I would like to calculate the Fourier transform of Sinc[ b (ω1 - ω2)], but there are some problems as follows:
My target is
$\int _{-\infty }^{\infty }\int _{-\infty }^{\infty }\text{Sinc}(b (\text{$\omega_1$}-\text{$\omega_2$})) e^{-i \text{$ \omega_1 t_1$} } e^{-i \text{$ \omega_2 t_2 $} } d \text{$\omega_1$} d\text{$\omega_2$} =\frac{2 \pi ^2}{b} \Pi \left(\frac{\text{$t_1$}}{2 b}\right) \delta (\text{$t_1$}+\text{$t_2$})$
The problem is as follow:
I use the following code
Assuming[{b >0 }, FourierTransform[ Sinc[b (ω1 - ω2)], {ω1, ω2}, {t1, t2}, \!\(TraditionalForm\`FourierParameters -> {1, \(-1\)}\)]]
After runing the above code for a long time, the out put is
(I \[Pi] DiracDelta[t1+t2] (-Log[I b-I t1]+Log[-I b+I t1]+Log[-I (b+t1)]-Log[I (b+t1)]))/b
It can be further simplified to be 0, because
Log[-I (b - t1)] + Log[-I (b + t1)] - Log[I (b - t1)] - Log[I (b + t1)]
= Log[I (b - t1)*I (b + t1)] - Log[I (b - t1)*I (b + t1)]
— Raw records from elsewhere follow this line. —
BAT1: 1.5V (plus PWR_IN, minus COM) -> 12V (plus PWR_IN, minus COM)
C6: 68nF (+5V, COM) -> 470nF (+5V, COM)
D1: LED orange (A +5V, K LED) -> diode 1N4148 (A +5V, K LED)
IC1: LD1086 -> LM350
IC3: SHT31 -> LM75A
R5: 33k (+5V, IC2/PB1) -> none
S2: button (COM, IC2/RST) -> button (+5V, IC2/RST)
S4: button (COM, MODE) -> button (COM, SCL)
= Log[-b^2 + t1^2] - Log[-b^2 + t1^2]
= 0
This means $\int _{-\infty }^{\infty }\int _{-\infty }^{\infty }\text{Sinc}(b (\text{$\omega_1$}-\text{$\omega_2$})) e^{-i \text{$ \omega_1 t_1$} } e^{-i \text{$ \omega_2 t_2 $} } d \text{$t_1$} d\text{$t_2$} =0$ ??
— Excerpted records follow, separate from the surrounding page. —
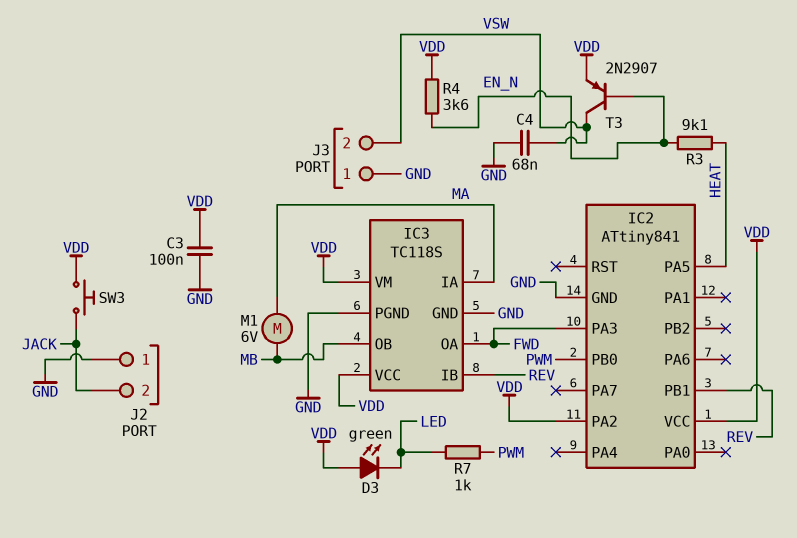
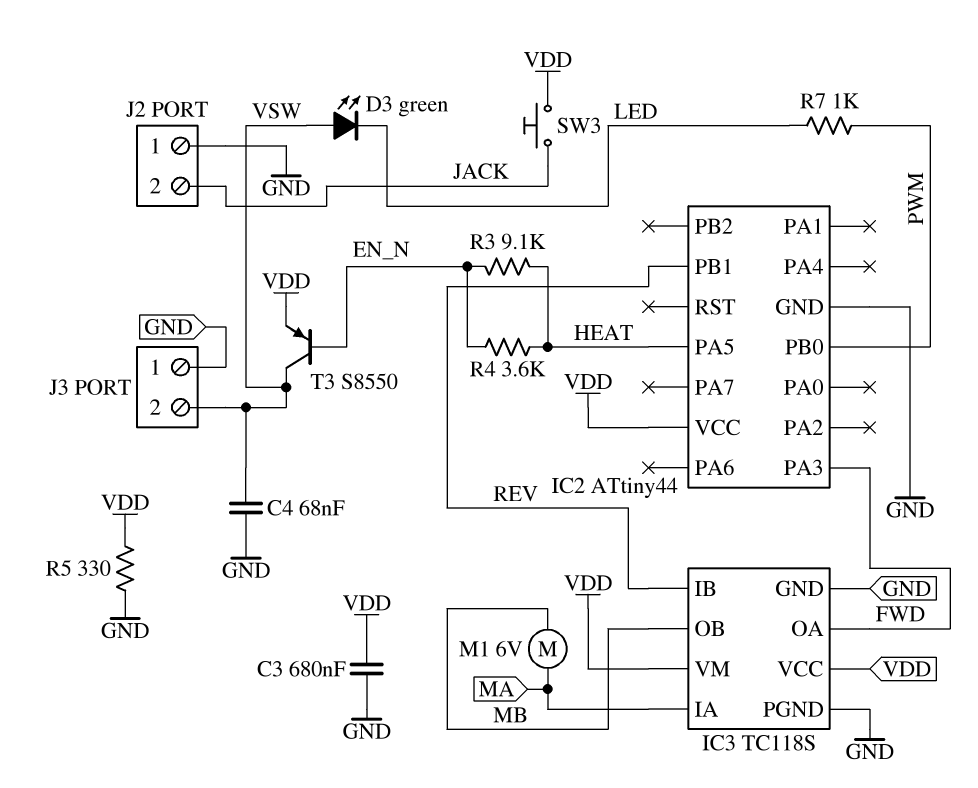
C3: 100nF (GND, VDD) -> 680nF (GND, VDD)
D3: LED green (A VDD, K LED) -> LED green (A VSW, K LED)
IC2: ATtiny841 -> ATtiny44
IC2 pin PA2: VDD -> none
R4: 3.6k (EN_N, VDD) -> 3.6k (EN_N, HEAT)
R5: none -> 330 (GND, VDD)
T3: PNP 2N2907 (B EN_N, C VSW, E VDD) -> PNP S8550 (B EN_N, C VSW, E VDD)

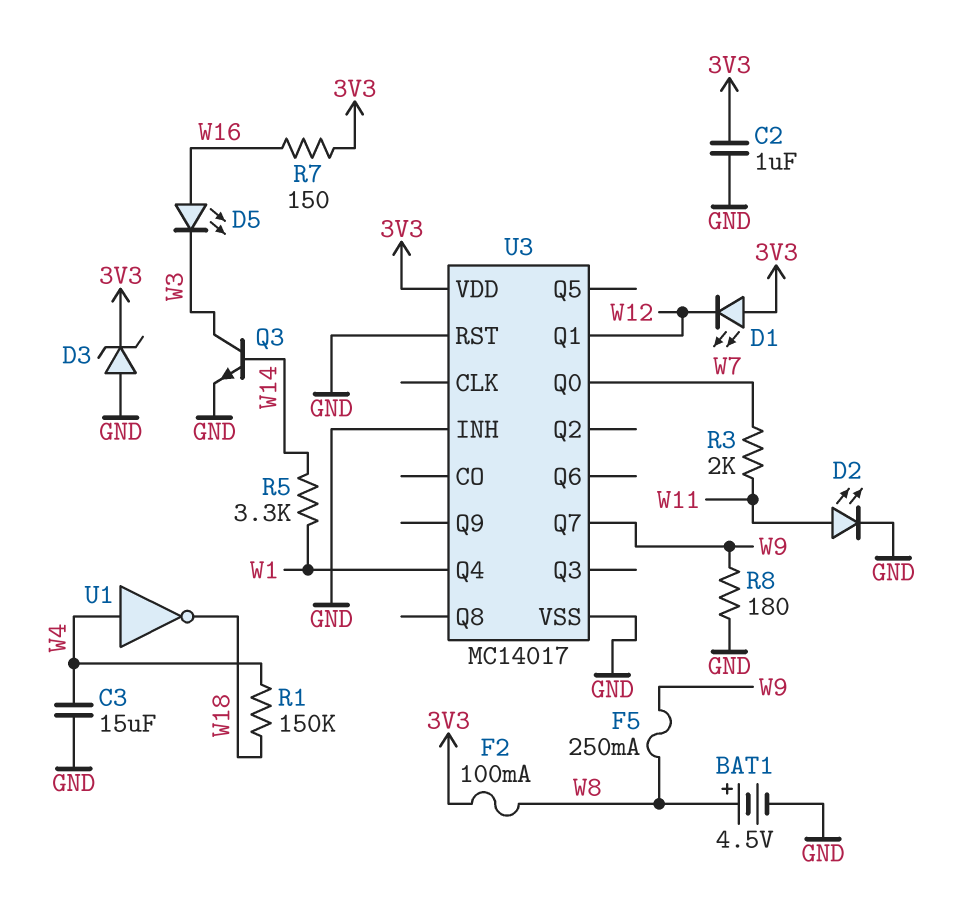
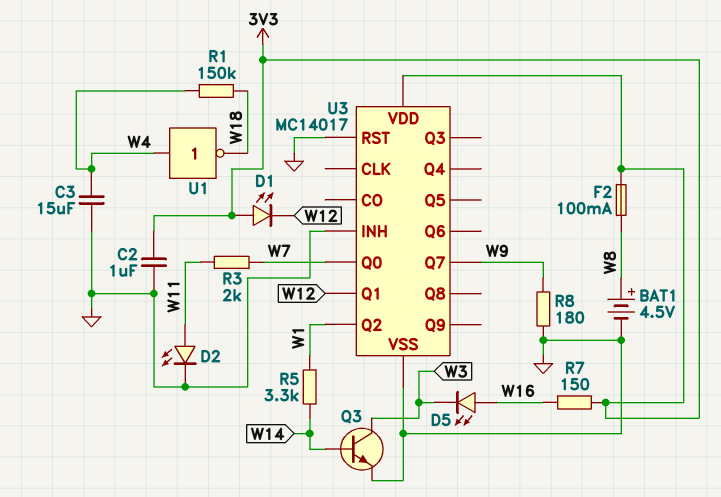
D3: zener (A GND, K 3V3) -> none
F5: 250mA (W8, W9) -> none
U3 pin Q2: none -> W1
U3 pin Q4: W1 -> none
How to solve this porblem?
Clue 1: $Sinc[ω1 - ω2]$
FourierTransform[ Sinc[ω1 - ω2], {ω1, ω2}, {t1, t2}, \!\(TraditionalForm\`FourierParameters -> {1, \(-1\)}\)]
The result is $ π^2 DiracDelta[t1 + t2] (Sign[1 - t1] + Sign[1 + t1]) $.
But in Mathematica, (Sign[1 - t1] + Sign[1 + t1]) does not equal to 2 UnitBox[t1/2], because FullSimplify[Sign[1 - t1] + Sign[1 + t1] - 2 UnitBox[t1/2]] = Piecewise[{{-1, t1 == -1 || t1 == 1}}, 0]
Clue 2: $Sinc[b ω]$
FourierTransform[ Sinc[b ω], {ω}, {t}, \!\(TraditionalForm\`FourierParameters -> {1, \(-1\)}\)]
The result is $ \frac{\pi}{2 b} (Sign[b - t] + Sign[b + t])$.
Clue 3: $Sinc[3 (ω1 - ω2)]$
Assuming[{a > b }, FourierTransform[Sinc[3 (ω1 - ω2)], {ω1, ω2}, {t1, t2}, \!\(TraditionalForm\`FourierParameters -> {1, \(-1\)}\)]]
The result is 0.
Any comment or suggestion would be highly appreciated.